Go, proclaim that he has risen from the sepulcher."
" I have risen."

       The dialogue was later accompanied by appropriate action. We find in the church something that served for a sepulcher, in which on Good Friday a cross was solemnly buried, and very early on Easter morning one of the priests would privately remove it. Then at the mass, one personating the angel would remove a cloth to show that the sepulcher was empty, and the other priests with spices, personating the Maries, would approach to look in and see. The dialogue and action both grew. The running of John and Peter to the sepulcher was an early addition. And the supper at Emmaus and the conviction of Thomas appear before the drama has yet ceased to be a part of the liturgy.
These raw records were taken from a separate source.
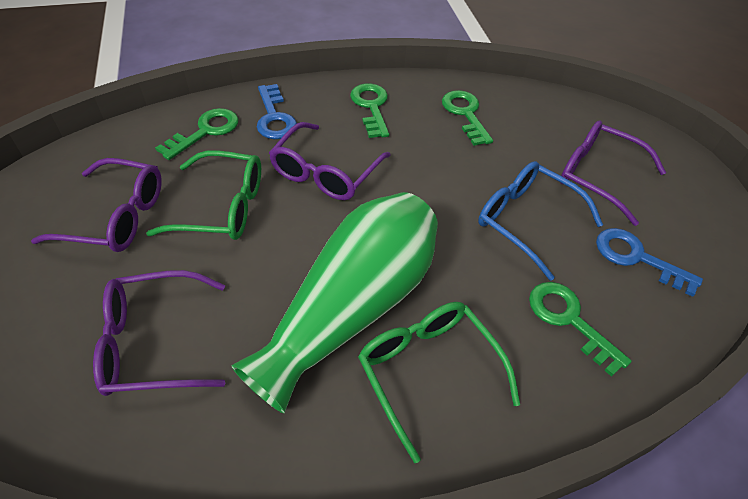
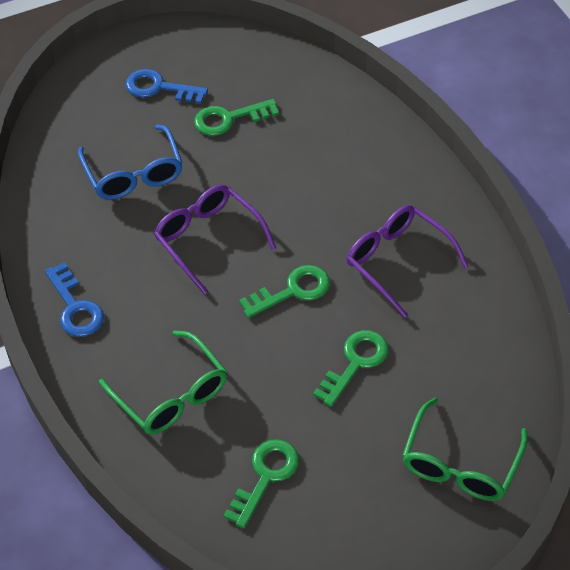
green vase: 1 -> 0
purple glasses: 4 -> 2

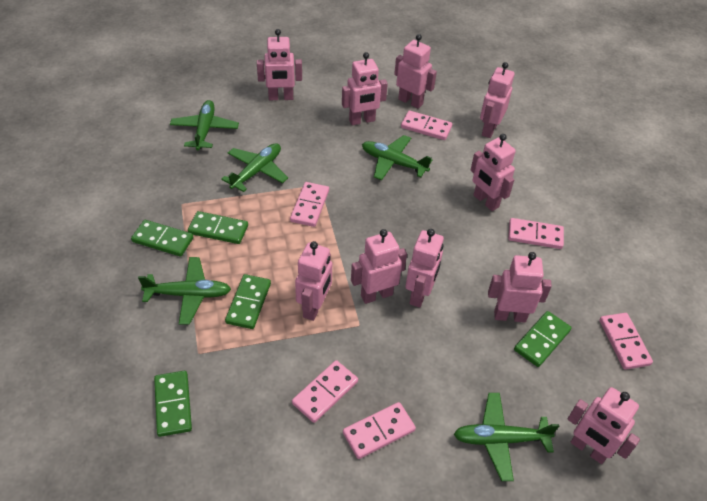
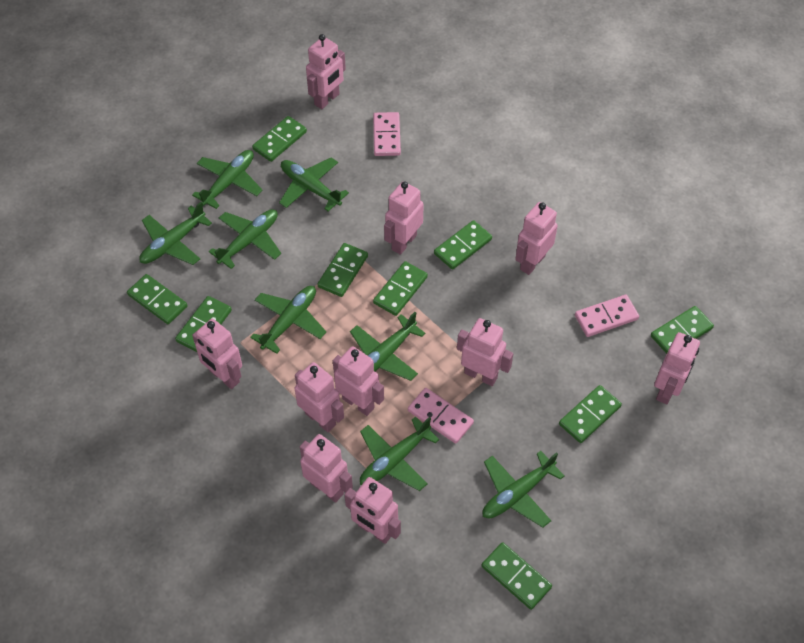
green domino: 5 -> 9
green plane: 5 -> 8
pink domino: 6 -> 3

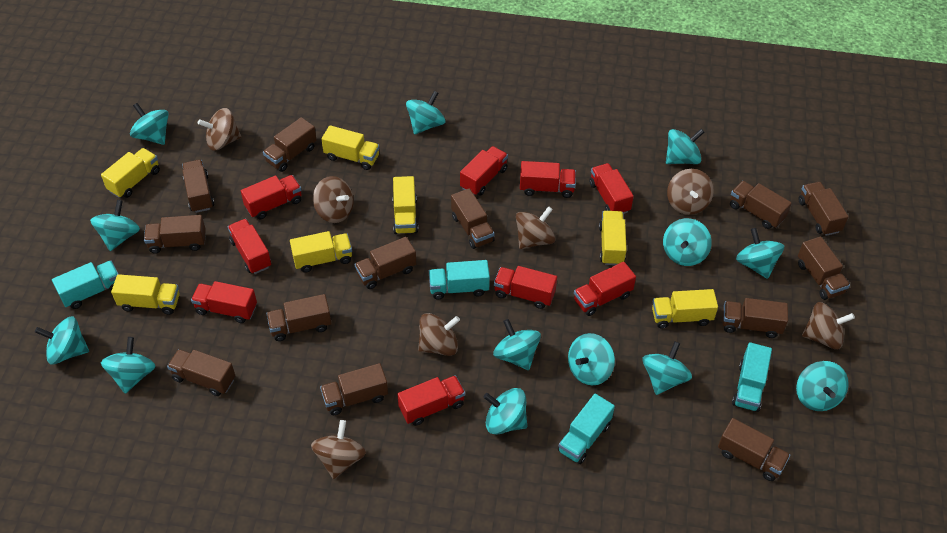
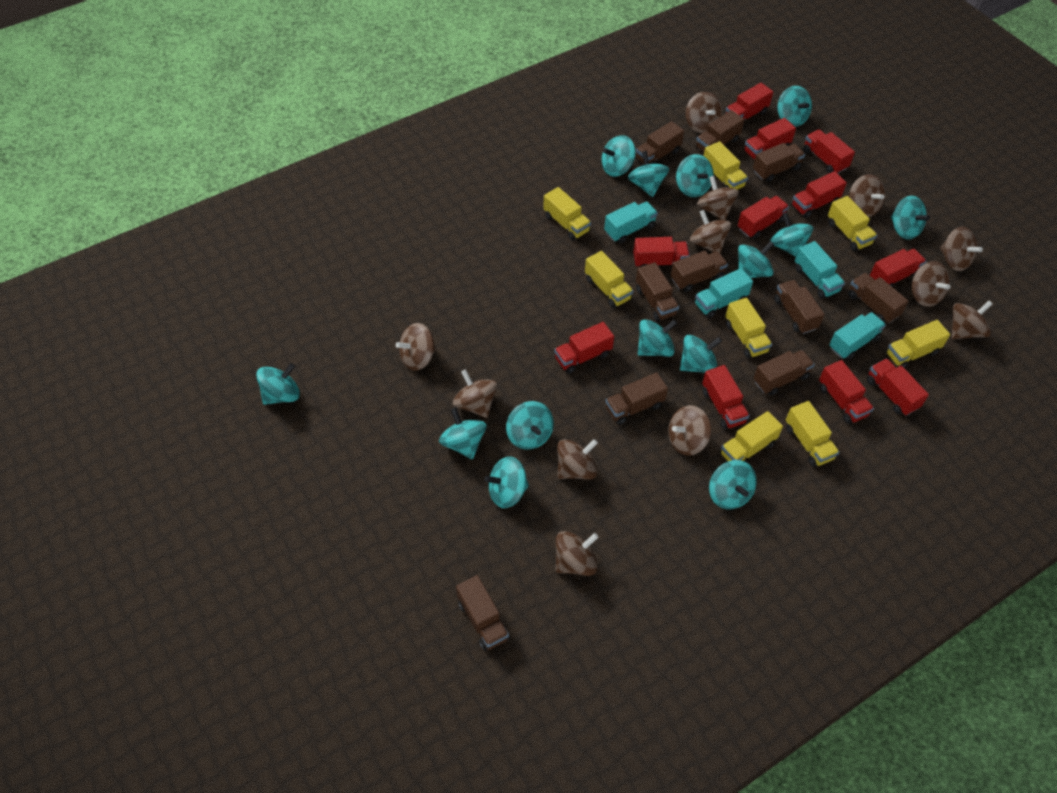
brown spinning top: 7 -> 12
brown truck: 13 -> 10
red truck: 9 -> 11
turquoise spinning top: 13 -> 14
yellow truck: 7 -> 8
       Once the parts in the ritual were taken by individuals, rather than chanted by portions of the choir, we find the costuming and acting more and more developed. The angel bears an ear of grain, as a symbol of the resurrection; the Maries wear veils; the angel has wings. Account books survive in England, France and Germany, from which details may be gathered. But as a church service " the office of the sepulcher," as the ceremony was called, always remained imperfectly dramatic. As late as 1593 when Shakespeare's plays were already seen at the Globe Theater, we find a detailed description of " the office of the sepulcher " as performed at the Abbey Church of Durham (where, to be sure, the people were more conservative than in the south of England), which shows that the play is still a ritual, an act of worship. On the continent the "office of the Sepulcher " was performed in certain churches as late as the eighteenth century.
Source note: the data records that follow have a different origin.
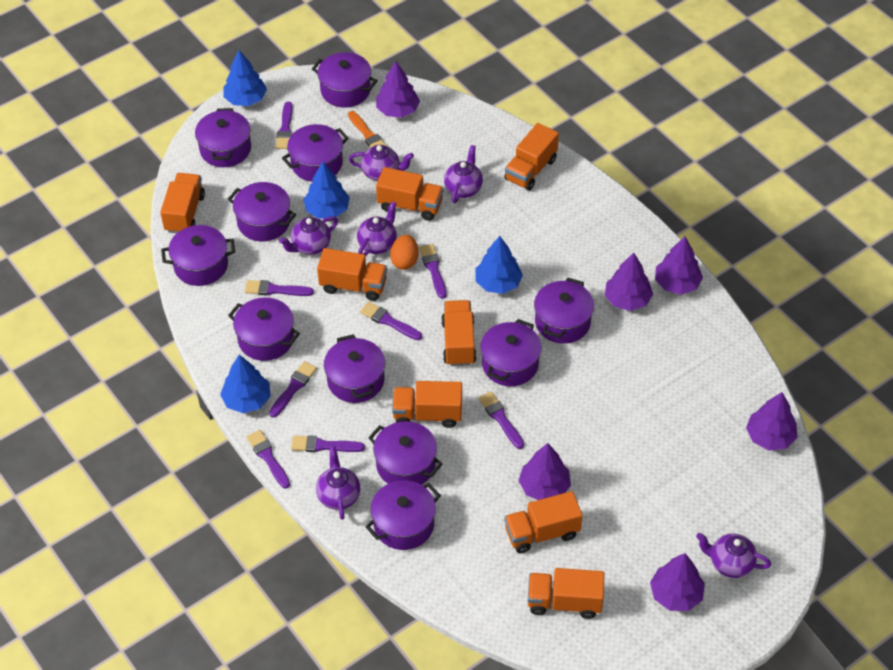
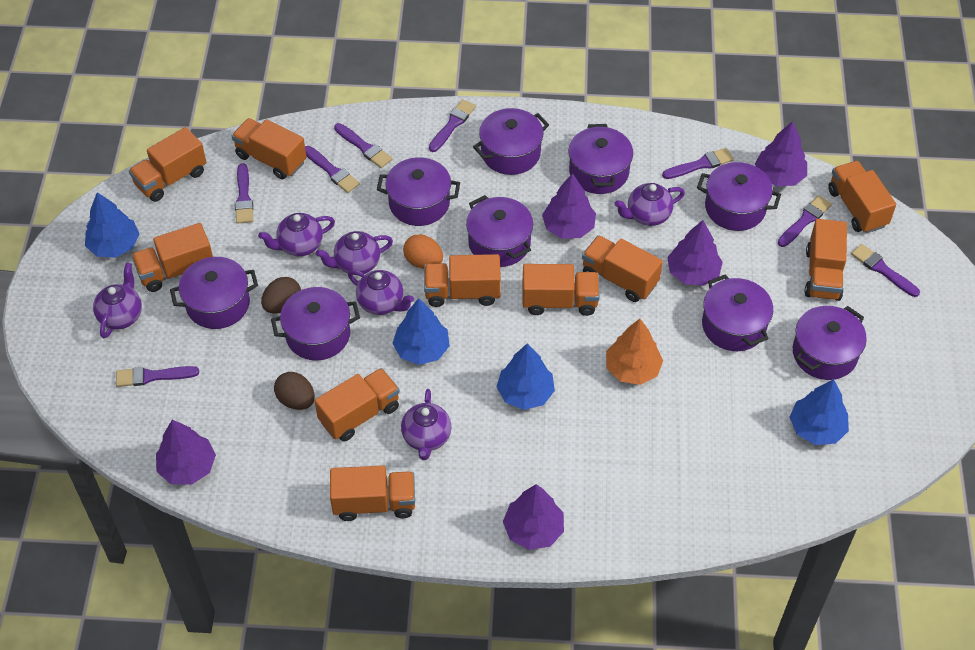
brown egg: 0 -> 2
orange brush: 1 -> 0
orange tree: 0 -> 1
orange truck: 8 -> 10
purple pot: 11 -> 9
purple tree: 6 -> 5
       Meanwhile similar ceremonies had developed in celebration of the birth of Christ. When these had become too large for representation in the church they were acted outside of it, in the churchyard or in the public squares. The representations then ceased to be ritualistic and became frankly spectacular. The whole Biblical history was enacted at public festivities. But even so the plays still remained an important source of religious instruction, and there survive the words of a mediaeval preacher who refers to them for corroboration of his sermon. The resurrection was now but a detail, and its dramatic possibilities were far less worked out than those of various other parts of the Bible story, for the two most striking figures in these miracle plays or mysteries were Noah's Wife, to whom Chaucer refers, and King Herod who is mentioned even by Hamlet.